Chapitre 25
Face au miroir de la salle de bain, je faisais apparaître différents vêtements, mais ne réussissait jamais à trouver quelque chose qui me plaise.
C'est ridicule, ce n'est pas un rencard.
Oui, mais tu veux qu'il le croie.
Je soupirai et glissai une main dans mes cheveux. J'étais désespérée et ne savait plus quoi faire.
Je suis curieux, tu as passé autant de temps à dénicher une tenue pour notre premier rendez-vous ?
Tu veux dire celui qui n'en était pas un ? Après que tu aies passé trente-huit jours sans m'adresser la parole ? Certainement pas, non.
Le rire de Silver retentit dans ma tête. S'il avait été en face de moi, je ne me serais pas gênée pour lui envoyer un seau d'eau.
Et puis bon. À l'époque j'évitais d'utiliser mes pouvoirs et je n'avais pas une garde-robe très fournie... donc je n'avais pas beaucoup de choix.
Oh, ne t'en fais pas. Ce petit jean te faisait un cul d'enfer. Je m'en souviens comme si c'était hier.
Mon reflet dans le miroir vira au rouge cramoisi. Il avait le don pour ce genre de sortie.
Tu n'as qu'à porter une évasée, avec un décolleté qui te mette en valeur. Et choisis-la en vert foncé. C'est une couleur qui te sied particulièrement bien, elle fait ressortir tes reflets auburn.
Depuis quand tu es un spécialiste de la mode, toi ?
Mia, Mia... il y a encore tant de choses que tu ne connais pas de moi.
Je vois ça.
Je fis apparaître une robe comme celle qu'il venait de me décrire et penchai la tête sur le côté pour m'observer attentivement.
Trois coups à ma porte interrompirent alors notre conversation télépathique. Je regardai l'heure et constatai qu'il était trop tôt pour l'arrivée du gourou de service. Quand j'ouvris la porte, Maddie et Jess se tenaient debout devant moi.
- Ouah ! Mais tu vas à un rendez-vous, habillée comme ça ?
Tu vois ? Je sais ce qui te rend belle.
Gnagnagna... Je préférerais me faire belle pour toi, pas pour ce tordu.

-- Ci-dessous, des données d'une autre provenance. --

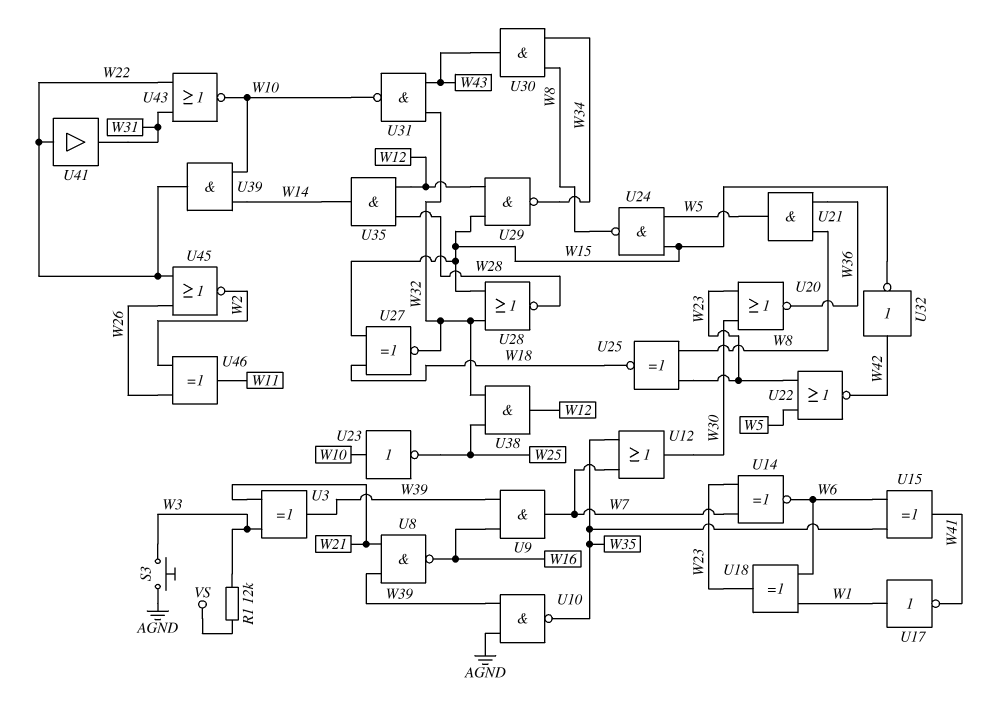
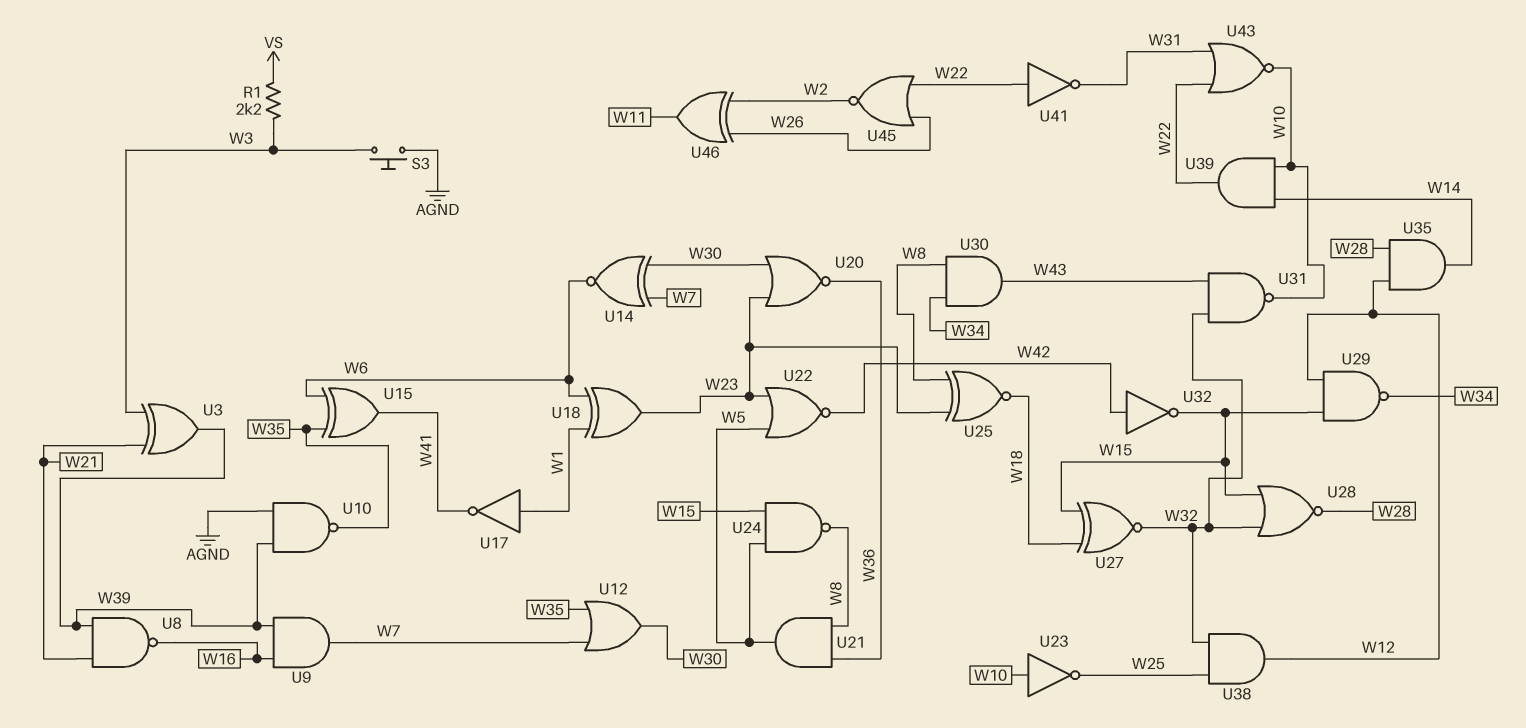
R1: 12k (VS, W3) -> 2.2k (VS, W3)
U14: XNOR (in W7, in W23, out W6) -> XNOR (in W7, in W30, out W6)
U41: buffer (in W22, out W31) -> NOT (in W22, out W31)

Je sais, mon cœur. Je sais.
Je tiquai à sa réplique. Nous n'avions jamais été du genre à nous donner des petits surnoms et c'était la première fois qu'il m'appelait comme cela. Mais je n'eus pas l'occasion de l'interroger à ce sujet, car les filles me sortirent une fois de plus de mes réflexions.
- Alors ? Quelque chose à nous dire ? s'enquit Jess.
- J'ai accepté de manger avec Aaron ce soir. Histoire de lui laisser une chance de s'expliquer.
- Mais c'est trop bien ! Pas vrai Maddie ?
La concernée rougit tout en regardant ses chaussures.
- Monsieur Aaron doit être content que tu aies changé d'avis.
- Arrête avec ces « Monsieur Aaron ». Je te jure, il n'en a pas besoin, relevai-je.
- Elle a raison. Tout le monde l'appelle par son prénom, tu es bien la seule de tout le centre à persister avec cette étiquette, confirma Jess.
Mais l'adolescente rougit encore plus, chose que je ne pensais pas possible et s'assit à côté de la cabane de Loïse pour jouer avec elle.
- En tout cas, tu es superbe avec cette robe, souligna Jess. Tu comptes faire quelque chose pour tes cheveux ?
- Ben... je n'ai pas pour habitude de faire quoique ce soit avec. J'oscille entre détaché et en queue de cheval quand je sais que je vais faire de l'exercice.
- Je peux te coiffer ?
Les yeux de la jeune fille brillaient d'excitation. Son enthousiasme était contagieux et je ne pouvais pas lui refuser ce plaisir.
- Si tu veux.
- Trop bien ! Assieds-toi là et fais-moi apparaître quelques pinces pour tenir tes cheveux, je m'occupe du reste !
Nous passâmes le quart d'heure suivant à papoter, tandis qu'elle s'affairait avec ma chevelure. Silver resta discret, mais il n'était pas bien loin, je pouvais le sentir sourire de l'autre côté de notre connexion, en entendant Jess s'exprimer avec ferveur.
Je comprends que tu ne veuilles pas laisser toutes ces personnes là-bas.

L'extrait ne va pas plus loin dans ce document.